Mango festival and clinical trial of drug made of cow dung & urine lead Gujarat’s battle against COVID
The Kamdhenu Ayog, set up by the Centre last year with Rs 500 Crore, begins clinical trial in Rajkot for testing Ayurvedic drug made of ‘panchgavya’ to cope with COVID-19
Amango festival was inaugurated in Ahmedabad this week. At a time when most public functions are being put off, the fortnight-long mango festival reminded people of Prime Minister Modi’s self-confessed love for the fruit and reflected the doggedness of the state government to pretend that all’s well; that it is business as usual. It is actually unusual when most public events are being put off in the wake of the pandemic.

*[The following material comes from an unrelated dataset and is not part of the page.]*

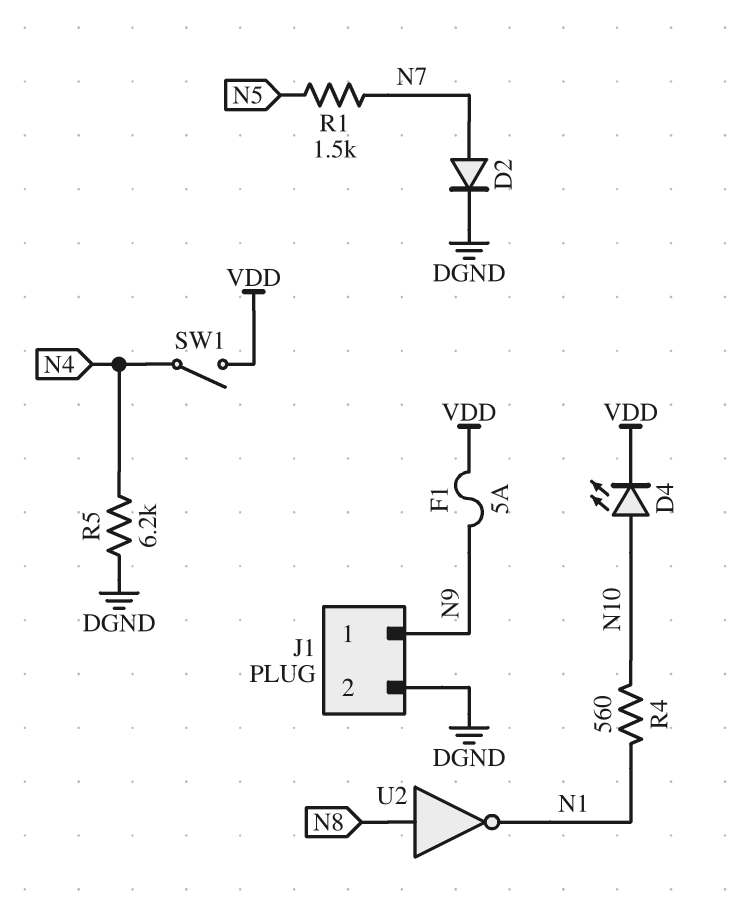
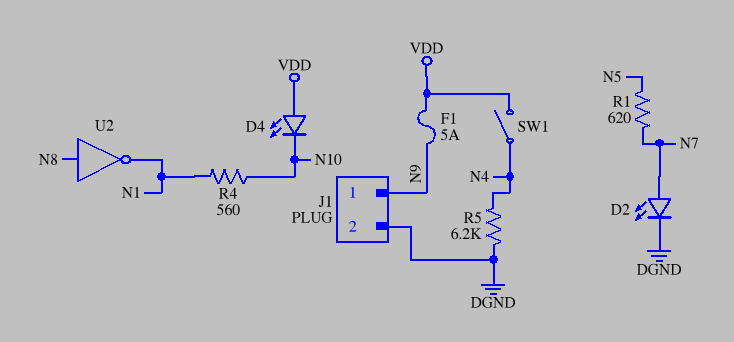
D2: diode (A N7, K DGND) -> LED (A N7, K DGND)
D4: LED (A N10, K VDD) -> LED (A VDD, K N10)
R1: 1.5k (N5, N7) -> 620 (N5, N7)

All is not quite well in Gujarat. The last few weeks exposed the ‘Gujarat’ model, which lay in tatters. Doctors and nurses went on strike in Ahmedabad demanding protective gear. The death toll due to COVID-19 rose in Ahmedabad and the Gujarat High Court in caustic comments asked how many times the health minister had visited the civil hospital to supervise things.
Justifying the low number tests done in the state for COVID-19, the Gujarat Government told the HC that if more tests were conducted, as many as 70% of the people in Ahmedabad would have tested positive for COVID-19; and that would certainly have caused panic. The admission appeared to support the social media post of Vijay Nehra, an IAS officer who was replaced as Ahmedabad Municipal Commissioner. Nehra fell foul of the government after claiming that Ahmedabad, a city with a population of seven million people, could end up with 800,000 COVID-19 cases.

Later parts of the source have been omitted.